The sky was low and grey with seams of silver sunlight throbbing through it. A breeze trickled through the place; Sheegeh couldn’t see it because there were no trees, no cloths, no blowing rubbish; he could only feel his own coat edge gently bumping the back of his knees. A bird came down, black, with a sticking-up tail; it bounced down onto a brick, eyed him, flaunted its tail one way and another, bounced—boint, boint, boint—away from him, then took itself off again. Sheegeh was good; his arms were getting tired, but he stayed where he was told.

Then someone ran towards him, one of the bigger boys. As he got closer, Sheegeh saw that he didn’t have Michael’s kind face, that in fact he had an ugly, injured, bristling face. But it was all right; Michael was watching; Michael had clearly told him to come.

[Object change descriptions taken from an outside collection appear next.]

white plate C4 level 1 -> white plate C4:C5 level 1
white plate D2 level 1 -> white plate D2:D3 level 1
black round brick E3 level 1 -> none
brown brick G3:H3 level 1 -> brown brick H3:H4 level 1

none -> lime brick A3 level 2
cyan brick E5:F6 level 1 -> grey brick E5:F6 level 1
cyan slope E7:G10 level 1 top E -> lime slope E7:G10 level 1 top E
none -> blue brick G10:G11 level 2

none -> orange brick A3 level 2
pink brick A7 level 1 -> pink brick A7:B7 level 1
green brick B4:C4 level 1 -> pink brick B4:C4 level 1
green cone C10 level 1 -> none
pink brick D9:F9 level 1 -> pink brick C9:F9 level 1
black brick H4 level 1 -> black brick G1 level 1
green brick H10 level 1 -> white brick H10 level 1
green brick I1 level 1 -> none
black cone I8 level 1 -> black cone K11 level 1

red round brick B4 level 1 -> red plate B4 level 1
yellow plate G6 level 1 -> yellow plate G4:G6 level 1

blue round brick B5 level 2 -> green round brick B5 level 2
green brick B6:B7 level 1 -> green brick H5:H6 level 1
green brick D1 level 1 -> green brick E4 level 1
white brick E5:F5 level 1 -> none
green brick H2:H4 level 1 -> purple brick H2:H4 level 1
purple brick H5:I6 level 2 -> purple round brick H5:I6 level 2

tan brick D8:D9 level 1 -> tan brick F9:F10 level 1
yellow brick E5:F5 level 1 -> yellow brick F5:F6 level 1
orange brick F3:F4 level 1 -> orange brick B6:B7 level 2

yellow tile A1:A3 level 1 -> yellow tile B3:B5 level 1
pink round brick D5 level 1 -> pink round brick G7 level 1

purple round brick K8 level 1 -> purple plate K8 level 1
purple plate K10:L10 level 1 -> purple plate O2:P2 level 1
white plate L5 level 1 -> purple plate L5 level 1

‘Here, giss that,’ he said. Sheegeh gave him nothing, but he came and took the strange stone. He started walking back with it. ‘Yeah, it’s a dud,’ he called to the others. ‘It’s got that same look as the ones we got from Throwbrow’s.’ And he strolled back, gently tossing the stone into the air, gently catching it.

Would it be all right now to lower his arms, Sheegeh wondered? Some of the boys leaned back on the pile of rubble; some of them scrambled; all of them put up their hands as if to warn the ugly boy off.

Bang! The stone blew up and the ugly boy fell. Silence packed itself into Sheegeh’s ears. The cloud of the explosion passed upward and was lost against the sky.

Sheegeh came from one side and the Duwazza from the other to look at the dead ugly boy. By now, Sheegeh was used to seeing all kinds of bodies, fresh and not so fresh. This one was not too bad. He regarded the bright colour of the peeled head in the middle of all this greyness.

Some of the Duwazza came around his side to properly examine the boy.

‘He’s not gunna wake up and start moaning, is he?’ said one unhappily. This was a boy Doppo’s age who Sheegeh never learned the name of; he had woken up screaming of stomach pains two nights later. The Duwazza had carried him off to the Red Cross doctors and Sheegeh had not seen him since.